HWS Students make an impact with Nova Group.
Thousands of miles and the world’s largest ocean separate New York and Japan. This fall, eight members of the classes of 2007 will be taking that trip – not as tourists, but as teachers with Nova Group, the largest English language school in the country.
“This was a fantastic result for us, said Don Smith, a recruiter in Nova’s Boston office. “Our only better on-campus recruiting numbers came from the University of Florida, but of course there are about 20,000 more students there.
Because Nova places teachers at 900 schools throughout the islands of Japan, an experience as an English teacher can go far beyond the typical tourist experience: living like a local, absorbing Japanese culture, learning the language.
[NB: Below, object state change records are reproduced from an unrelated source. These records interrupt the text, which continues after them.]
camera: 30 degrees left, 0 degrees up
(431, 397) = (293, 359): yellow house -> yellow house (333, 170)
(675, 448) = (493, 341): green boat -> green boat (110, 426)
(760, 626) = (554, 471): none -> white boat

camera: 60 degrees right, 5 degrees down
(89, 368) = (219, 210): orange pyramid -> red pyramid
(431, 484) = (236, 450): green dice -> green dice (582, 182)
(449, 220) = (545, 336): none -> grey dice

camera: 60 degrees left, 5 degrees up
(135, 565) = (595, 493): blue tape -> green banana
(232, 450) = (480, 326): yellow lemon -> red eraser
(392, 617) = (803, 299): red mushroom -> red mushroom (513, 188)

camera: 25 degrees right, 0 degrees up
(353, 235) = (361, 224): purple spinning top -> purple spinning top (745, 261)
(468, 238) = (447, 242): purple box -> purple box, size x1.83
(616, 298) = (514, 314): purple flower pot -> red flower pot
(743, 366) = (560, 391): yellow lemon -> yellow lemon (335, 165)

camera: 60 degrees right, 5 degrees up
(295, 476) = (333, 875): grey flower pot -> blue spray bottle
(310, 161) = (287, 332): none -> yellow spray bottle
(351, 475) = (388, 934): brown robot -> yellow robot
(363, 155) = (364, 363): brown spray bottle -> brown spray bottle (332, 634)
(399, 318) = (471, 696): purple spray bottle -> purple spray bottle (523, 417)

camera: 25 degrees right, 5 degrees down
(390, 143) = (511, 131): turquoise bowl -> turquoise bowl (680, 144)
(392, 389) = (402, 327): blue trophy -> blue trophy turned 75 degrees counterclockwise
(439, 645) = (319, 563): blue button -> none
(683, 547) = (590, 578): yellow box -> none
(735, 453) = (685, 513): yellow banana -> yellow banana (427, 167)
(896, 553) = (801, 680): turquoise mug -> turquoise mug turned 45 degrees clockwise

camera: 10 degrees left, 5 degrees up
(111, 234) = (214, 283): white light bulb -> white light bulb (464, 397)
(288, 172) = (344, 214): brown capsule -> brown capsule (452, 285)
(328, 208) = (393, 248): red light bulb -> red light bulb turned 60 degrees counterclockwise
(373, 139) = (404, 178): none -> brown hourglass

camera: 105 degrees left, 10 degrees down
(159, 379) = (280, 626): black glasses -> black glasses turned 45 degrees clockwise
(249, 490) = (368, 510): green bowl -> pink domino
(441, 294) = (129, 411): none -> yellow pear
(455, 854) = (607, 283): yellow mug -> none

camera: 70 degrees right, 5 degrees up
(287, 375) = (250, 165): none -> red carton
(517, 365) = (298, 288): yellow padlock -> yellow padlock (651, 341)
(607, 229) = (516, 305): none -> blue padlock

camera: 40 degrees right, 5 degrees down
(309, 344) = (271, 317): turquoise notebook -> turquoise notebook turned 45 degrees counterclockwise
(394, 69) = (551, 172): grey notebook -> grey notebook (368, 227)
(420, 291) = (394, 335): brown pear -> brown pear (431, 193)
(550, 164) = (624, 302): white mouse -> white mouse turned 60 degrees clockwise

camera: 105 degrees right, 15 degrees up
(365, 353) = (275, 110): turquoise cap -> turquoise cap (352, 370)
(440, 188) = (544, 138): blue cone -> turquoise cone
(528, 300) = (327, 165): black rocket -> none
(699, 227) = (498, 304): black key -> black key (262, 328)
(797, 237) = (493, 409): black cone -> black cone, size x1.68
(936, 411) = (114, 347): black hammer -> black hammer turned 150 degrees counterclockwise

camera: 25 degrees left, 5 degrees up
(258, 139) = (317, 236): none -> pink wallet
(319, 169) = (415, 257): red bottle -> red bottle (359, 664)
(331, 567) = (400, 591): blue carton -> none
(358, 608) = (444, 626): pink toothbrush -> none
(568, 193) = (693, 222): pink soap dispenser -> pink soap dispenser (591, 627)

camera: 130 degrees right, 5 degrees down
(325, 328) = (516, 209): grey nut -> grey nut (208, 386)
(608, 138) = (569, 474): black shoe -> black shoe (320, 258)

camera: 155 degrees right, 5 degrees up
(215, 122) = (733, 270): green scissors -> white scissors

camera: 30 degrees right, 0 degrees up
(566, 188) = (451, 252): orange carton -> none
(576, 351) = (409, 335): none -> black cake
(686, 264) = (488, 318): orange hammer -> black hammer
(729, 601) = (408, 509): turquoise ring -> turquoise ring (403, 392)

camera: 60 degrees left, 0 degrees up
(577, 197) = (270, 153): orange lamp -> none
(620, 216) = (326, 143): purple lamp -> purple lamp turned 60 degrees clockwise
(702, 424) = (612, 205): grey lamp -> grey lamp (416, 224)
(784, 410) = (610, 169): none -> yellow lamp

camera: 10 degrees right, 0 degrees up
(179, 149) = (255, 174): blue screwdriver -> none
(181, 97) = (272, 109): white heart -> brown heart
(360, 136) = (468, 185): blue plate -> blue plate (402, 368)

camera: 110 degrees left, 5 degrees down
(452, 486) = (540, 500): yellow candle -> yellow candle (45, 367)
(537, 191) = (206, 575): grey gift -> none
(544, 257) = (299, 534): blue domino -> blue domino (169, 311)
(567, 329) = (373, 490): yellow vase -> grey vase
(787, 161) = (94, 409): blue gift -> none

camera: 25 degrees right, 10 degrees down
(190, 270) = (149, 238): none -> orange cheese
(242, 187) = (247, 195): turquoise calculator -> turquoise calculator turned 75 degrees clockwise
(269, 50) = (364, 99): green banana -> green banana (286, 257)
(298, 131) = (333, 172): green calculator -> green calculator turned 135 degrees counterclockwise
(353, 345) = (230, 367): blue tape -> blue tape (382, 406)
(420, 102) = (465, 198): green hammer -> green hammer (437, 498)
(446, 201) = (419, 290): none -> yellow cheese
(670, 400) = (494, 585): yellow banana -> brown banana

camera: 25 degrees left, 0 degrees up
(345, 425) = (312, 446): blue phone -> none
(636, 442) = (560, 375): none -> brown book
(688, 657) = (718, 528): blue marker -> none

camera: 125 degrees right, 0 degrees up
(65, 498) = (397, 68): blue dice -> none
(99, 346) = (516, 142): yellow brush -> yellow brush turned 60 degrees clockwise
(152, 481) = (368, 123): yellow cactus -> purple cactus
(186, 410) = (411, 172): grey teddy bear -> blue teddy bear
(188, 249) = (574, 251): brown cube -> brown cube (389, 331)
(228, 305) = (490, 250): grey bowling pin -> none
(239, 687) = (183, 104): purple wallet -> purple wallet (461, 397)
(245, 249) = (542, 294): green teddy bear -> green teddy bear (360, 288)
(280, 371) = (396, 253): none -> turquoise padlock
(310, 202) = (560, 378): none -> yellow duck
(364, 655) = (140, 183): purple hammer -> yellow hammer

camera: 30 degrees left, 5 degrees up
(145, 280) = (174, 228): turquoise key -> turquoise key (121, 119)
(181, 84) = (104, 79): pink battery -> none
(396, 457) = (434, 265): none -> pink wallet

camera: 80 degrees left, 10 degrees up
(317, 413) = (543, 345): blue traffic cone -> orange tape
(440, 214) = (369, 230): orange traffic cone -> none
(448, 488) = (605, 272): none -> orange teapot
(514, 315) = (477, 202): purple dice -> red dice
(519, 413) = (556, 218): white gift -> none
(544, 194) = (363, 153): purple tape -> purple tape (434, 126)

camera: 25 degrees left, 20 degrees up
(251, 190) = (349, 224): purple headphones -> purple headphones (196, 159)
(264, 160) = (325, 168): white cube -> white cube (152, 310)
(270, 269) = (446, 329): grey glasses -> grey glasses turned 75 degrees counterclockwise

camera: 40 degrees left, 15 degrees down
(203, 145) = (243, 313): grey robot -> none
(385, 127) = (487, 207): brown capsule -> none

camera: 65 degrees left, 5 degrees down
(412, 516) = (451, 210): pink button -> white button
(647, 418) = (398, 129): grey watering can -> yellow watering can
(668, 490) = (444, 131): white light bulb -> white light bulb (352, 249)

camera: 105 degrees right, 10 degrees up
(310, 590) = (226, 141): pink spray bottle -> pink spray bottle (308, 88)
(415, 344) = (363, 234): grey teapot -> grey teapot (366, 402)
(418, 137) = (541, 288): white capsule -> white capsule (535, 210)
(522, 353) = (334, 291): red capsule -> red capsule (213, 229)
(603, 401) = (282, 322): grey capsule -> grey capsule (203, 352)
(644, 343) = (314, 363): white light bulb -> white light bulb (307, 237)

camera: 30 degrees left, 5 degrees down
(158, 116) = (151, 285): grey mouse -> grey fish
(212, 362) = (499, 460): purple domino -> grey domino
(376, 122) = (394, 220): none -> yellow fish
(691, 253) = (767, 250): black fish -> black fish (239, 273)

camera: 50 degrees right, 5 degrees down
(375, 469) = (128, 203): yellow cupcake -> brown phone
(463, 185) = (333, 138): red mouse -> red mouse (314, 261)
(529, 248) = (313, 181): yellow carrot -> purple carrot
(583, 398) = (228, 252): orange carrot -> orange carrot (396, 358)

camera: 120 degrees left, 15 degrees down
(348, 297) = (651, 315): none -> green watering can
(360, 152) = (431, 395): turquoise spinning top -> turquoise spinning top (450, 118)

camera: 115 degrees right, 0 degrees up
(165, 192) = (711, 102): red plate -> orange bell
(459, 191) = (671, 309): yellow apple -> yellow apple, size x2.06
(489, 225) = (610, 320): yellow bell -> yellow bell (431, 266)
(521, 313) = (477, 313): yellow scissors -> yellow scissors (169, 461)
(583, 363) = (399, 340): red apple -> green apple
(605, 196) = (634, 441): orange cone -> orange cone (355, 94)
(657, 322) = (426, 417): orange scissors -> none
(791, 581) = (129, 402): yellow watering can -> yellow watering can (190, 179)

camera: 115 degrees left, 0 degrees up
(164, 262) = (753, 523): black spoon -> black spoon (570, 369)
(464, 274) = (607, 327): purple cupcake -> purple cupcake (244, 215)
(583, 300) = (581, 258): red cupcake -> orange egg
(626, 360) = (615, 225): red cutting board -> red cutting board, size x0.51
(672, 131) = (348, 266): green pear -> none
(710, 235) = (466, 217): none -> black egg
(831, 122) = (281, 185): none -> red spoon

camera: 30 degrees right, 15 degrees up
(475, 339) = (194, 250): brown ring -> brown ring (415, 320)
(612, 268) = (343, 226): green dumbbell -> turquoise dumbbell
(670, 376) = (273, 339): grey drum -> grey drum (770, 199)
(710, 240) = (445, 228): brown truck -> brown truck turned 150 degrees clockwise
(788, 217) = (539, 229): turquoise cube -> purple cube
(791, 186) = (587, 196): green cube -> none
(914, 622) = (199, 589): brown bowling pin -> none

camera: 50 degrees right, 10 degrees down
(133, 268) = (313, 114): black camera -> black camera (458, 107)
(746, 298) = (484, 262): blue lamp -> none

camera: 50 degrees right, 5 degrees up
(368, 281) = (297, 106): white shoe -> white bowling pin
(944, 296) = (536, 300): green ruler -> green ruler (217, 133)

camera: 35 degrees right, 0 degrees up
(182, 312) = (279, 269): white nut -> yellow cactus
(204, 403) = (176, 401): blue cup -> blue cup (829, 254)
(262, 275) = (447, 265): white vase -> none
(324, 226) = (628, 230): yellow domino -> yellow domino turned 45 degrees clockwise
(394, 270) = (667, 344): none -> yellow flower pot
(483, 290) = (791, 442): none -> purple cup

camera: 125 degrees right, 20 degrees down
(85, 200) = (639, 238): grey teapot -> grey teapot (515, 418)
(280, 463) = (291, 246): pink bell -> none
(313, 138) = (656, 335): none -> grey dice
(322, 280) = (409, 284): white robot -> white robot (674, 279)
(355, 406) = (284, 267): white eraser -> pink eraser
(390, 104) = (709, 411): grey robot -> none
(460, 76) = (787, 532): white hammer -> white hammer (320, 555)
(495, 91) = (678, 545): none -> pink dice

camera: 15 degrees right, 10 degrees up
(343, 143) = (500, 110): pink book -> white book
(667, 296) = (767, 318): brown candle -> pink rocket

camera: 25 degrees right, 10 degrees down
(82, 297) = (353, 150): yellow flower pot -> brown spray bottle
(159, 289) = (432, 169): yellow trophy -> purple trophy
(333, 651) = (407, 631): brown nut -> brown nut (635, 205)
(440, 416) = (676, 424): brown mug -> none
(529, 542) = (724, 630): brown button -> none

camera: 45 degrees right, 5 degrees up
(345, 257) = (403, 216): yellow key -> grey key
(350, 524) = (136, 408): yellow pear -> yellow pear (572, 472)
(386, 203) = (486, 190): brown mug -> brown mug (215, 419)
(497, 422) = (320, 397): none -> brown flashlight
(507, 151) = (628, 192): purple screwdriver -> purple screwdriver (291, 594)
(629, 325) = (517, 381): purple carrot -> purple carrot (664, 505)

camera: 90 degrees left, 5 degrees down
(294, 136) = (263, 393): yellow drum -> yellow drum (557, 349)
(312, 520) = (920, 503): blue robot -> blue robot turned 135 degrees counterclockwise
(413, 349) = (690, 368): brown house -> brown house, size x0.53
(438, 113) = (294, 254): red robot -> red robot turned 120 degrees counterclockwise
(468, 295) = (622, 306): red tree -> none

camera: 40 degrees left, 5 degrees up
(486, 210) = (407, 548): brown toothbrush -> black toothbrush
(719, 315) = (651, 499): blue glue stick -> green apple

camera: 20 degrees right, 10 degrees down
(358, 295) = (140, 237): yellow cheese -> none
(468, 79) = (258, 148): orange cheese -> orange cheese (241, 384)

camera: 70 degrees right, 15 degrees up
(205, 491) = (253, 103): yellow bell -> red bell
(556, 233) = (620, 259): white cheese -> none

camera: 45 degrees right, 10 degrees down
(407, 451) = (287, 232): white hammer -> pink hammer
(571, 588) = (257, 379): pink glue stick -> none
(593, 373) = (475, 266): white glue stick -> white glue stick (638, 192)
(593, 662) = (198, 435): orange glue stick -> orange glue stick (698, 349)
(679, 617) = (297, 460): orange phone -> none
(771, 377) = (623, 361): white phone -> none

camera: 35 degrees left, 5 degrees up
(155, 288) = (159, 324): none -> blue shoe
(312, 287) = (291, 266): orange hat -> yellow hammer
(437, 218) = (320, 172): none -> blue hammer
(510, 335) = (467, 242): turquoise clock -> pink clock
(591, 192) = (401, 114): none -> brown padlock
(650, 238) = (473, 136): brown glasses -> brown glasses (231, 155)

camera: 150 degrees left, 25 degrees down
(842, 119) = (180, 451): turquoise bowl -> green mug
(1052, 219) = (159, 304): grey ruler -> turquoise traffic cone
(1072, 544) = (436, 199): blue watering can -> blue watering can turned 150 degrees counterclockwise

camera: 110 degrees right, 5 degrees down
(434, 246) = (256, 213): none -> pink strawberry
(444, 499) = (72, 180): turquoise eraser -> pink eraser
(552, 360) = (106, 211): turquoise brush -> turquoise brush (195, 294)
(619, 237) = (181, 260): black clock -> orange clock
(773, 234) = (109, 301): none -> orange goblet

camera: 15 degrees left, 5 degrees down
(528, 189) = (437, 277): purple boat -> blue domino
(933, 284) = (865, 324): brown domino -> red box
Even a day at work can provide a window onto Japanese life. “Our students come from every segment of Japanese society, said Smith, “from four year old children to bankers and sushi-shop workers. Every student-teacher relationship adds something to the equation, another dimension of life and work in East Asia.
It’s a picture that appealed to Laura Geisenheimer ’07, who studied abroad with the Colleges in Madrid, Spain. “I wanted a better understanding of a culture that’s different from our own, said the Spanish and international relations major. “The idea of traveling for a year, seeing the country, experiencing the culture, learning Japanese – it will be a major asset to everything I do later in life.
What makes international companies like Nova so appealing to HWS students? It’s a simple question for Smith. “HWS has a really good foreign language and study abroad program, he said. “It’s no surprise that students get that bug to see the world.
The liberal arts may also play a role, inviting students to explore the diversity of an ever-shrinking globe. “I learned about education and East Asia, said Ellen Witoff ’07. “You can do that here even if you’re majoring in French like I was. For students like Witoff, who completed two study-abroad programs, the world is already a classroom. “After spending a semester in Senegal I feel like I can do anything, she said.
While graduates like Witoff and Geisenheimer wait to find out exactly where they’ll be placed, (hot springs in Kyushu, skiing in Hokkaido?) they reflect on the paradox of “living life a day ahead, past the International Dateline and immersed in another culture.
It’s a world of experience that, for HWS students, is increasingly becoming a common thread.